Usage

After installation, the CRD for this operator must be created:

kubectl apply -f /etc/stackable/opa-operator/crd/openpolicyagent.crd.yaml

To create a single node OPA (v0.45.0) cluster with Prometheus metrics exposed on port 8081:

    apiVersion: opa.stackable.tech/v1alpha1
    kind: OpaCluster
    metadata:
      name: simple-opa
    spec:
      image:
        productVersion: 0.45.0
        stackableVersion: 0.3.0
      servers:
        roleGroups:
          default:
            selector:
              matchLabels:
                kubernetes.io/os: linux

Please note that the version you need to specify is not only the version of OPA which you want to roll out, but has to be amended with a Stackable version as shown. This Stackable version is the version of the underlying container image which is used to execute the processes. For a list of available versions please check our image registry. It should generally be safe to simply use the latest image version that is available.

Policy Language

Users can define policies by using Rego, OPAs policy language.

Policy definitionas are deployed as ConfigMap resources as described in implementation notes.

Here is an example:

---
apiVersion: v1
kind: ConfigMap
metadata:
  name: test
  labels:
    opa.stackable.tech/bundle: "true" (1)
data:
  test.rego: | (2)
    package test

    hello {
      true
    }

    world {
      false
    }
1 Mark this ConfigMap as a bundle source.
2 test.rego is the file name to use inside the bundle for these rules.

Monitoring

The managed OPA instances are automatically configured to export Prometheus metrics. See Monitoring for more details.

Configuration & Environment Overrides

The cluster definition also supports overriding configuration properties and environment variables, either per role or per role group, where the more specific override (role group) has precedence over the less specific one (role).

Do not override port numbers. This will lead to faulty installations.

Configuration Properties

Currently, not supported for config.yaml.

Environment Variables

Environment variables can be (over)written by adding the envOverrides property.
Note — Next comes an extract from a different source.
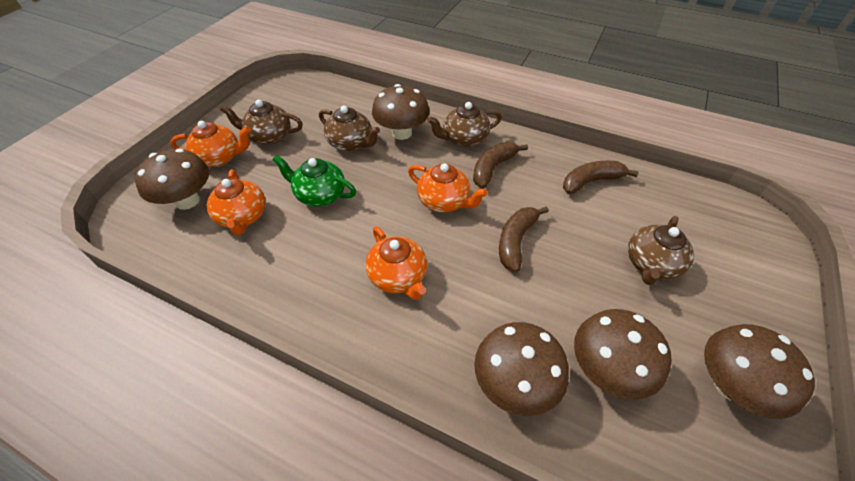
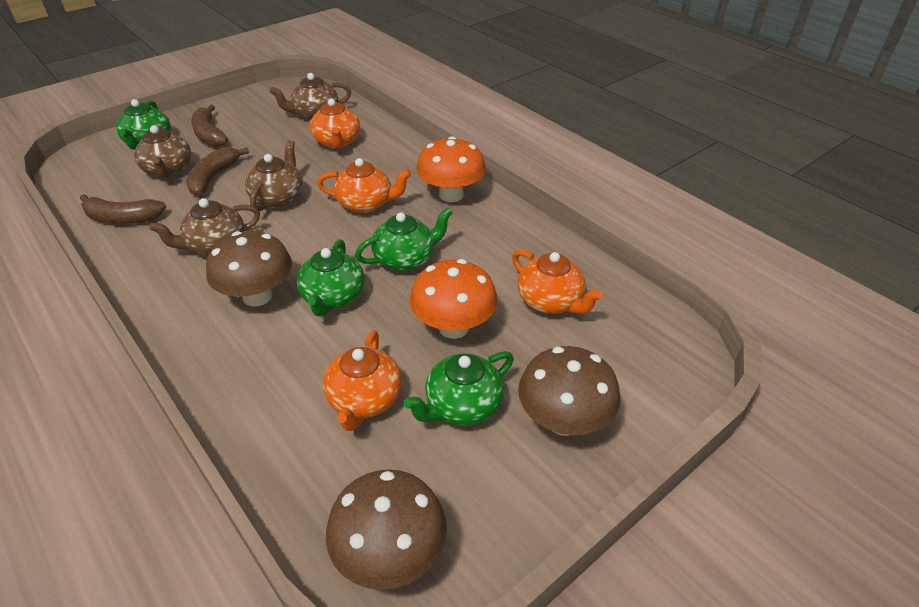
brown mushroom: 5 -> 3
green teapot: 1 -> 4
orange mushroom: 0 -> 2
For example per role group:

servers:
  roleGroups:
    default:
      config: {}
      envOverrides:
        MY_ENV_VAR: "MY_VALUE"

or per role:

servers:
  envOverrides:
    MY_ENV_VAR: "MY_VALUE"
  roleGroups:
    default:
      config: {}

Storage for data volumes

The OPA Operator currently does not support using PersistentVolumeClaims for internal storage.

Memory requests

Stackable operators handle resource requests in a sligtly different manner than Kubernetes. Resource requests are defined on role or group level. See Roles and role groups for details on these concepts. On a role level this means that e.g. all workers will use the same resource requests and limits. This can be further specified on role group level (which takes priority to the role level) to apply different resources.

This is an example on how to specify CPU and memory resources using the Stackable Custom Resources:

---
apiVersion: example.stackable.tech/v1alpha1
kind: ExampleCluster
metadata:
  name: example
spec:
  workers: # role-level
    config:
      resources:
        cpu:
          min: 300m
          max: 600m
        memory:
          limit: 3Gi
    roleGroups: # role-group-level
      resources-from-role: # role-group 1
        replicas: 1
      resources-from-role-group: # role-group 2
        replicas: 1
        config:
          resources:
            cpu:
              min: 400m
              max: 800m
            memory:
              limit: 4Gi

In this case, the role group resources-from-role will inherit the resources specified on the role level. Resulting in a maximum of 3Gi memory and 600m CPU resources.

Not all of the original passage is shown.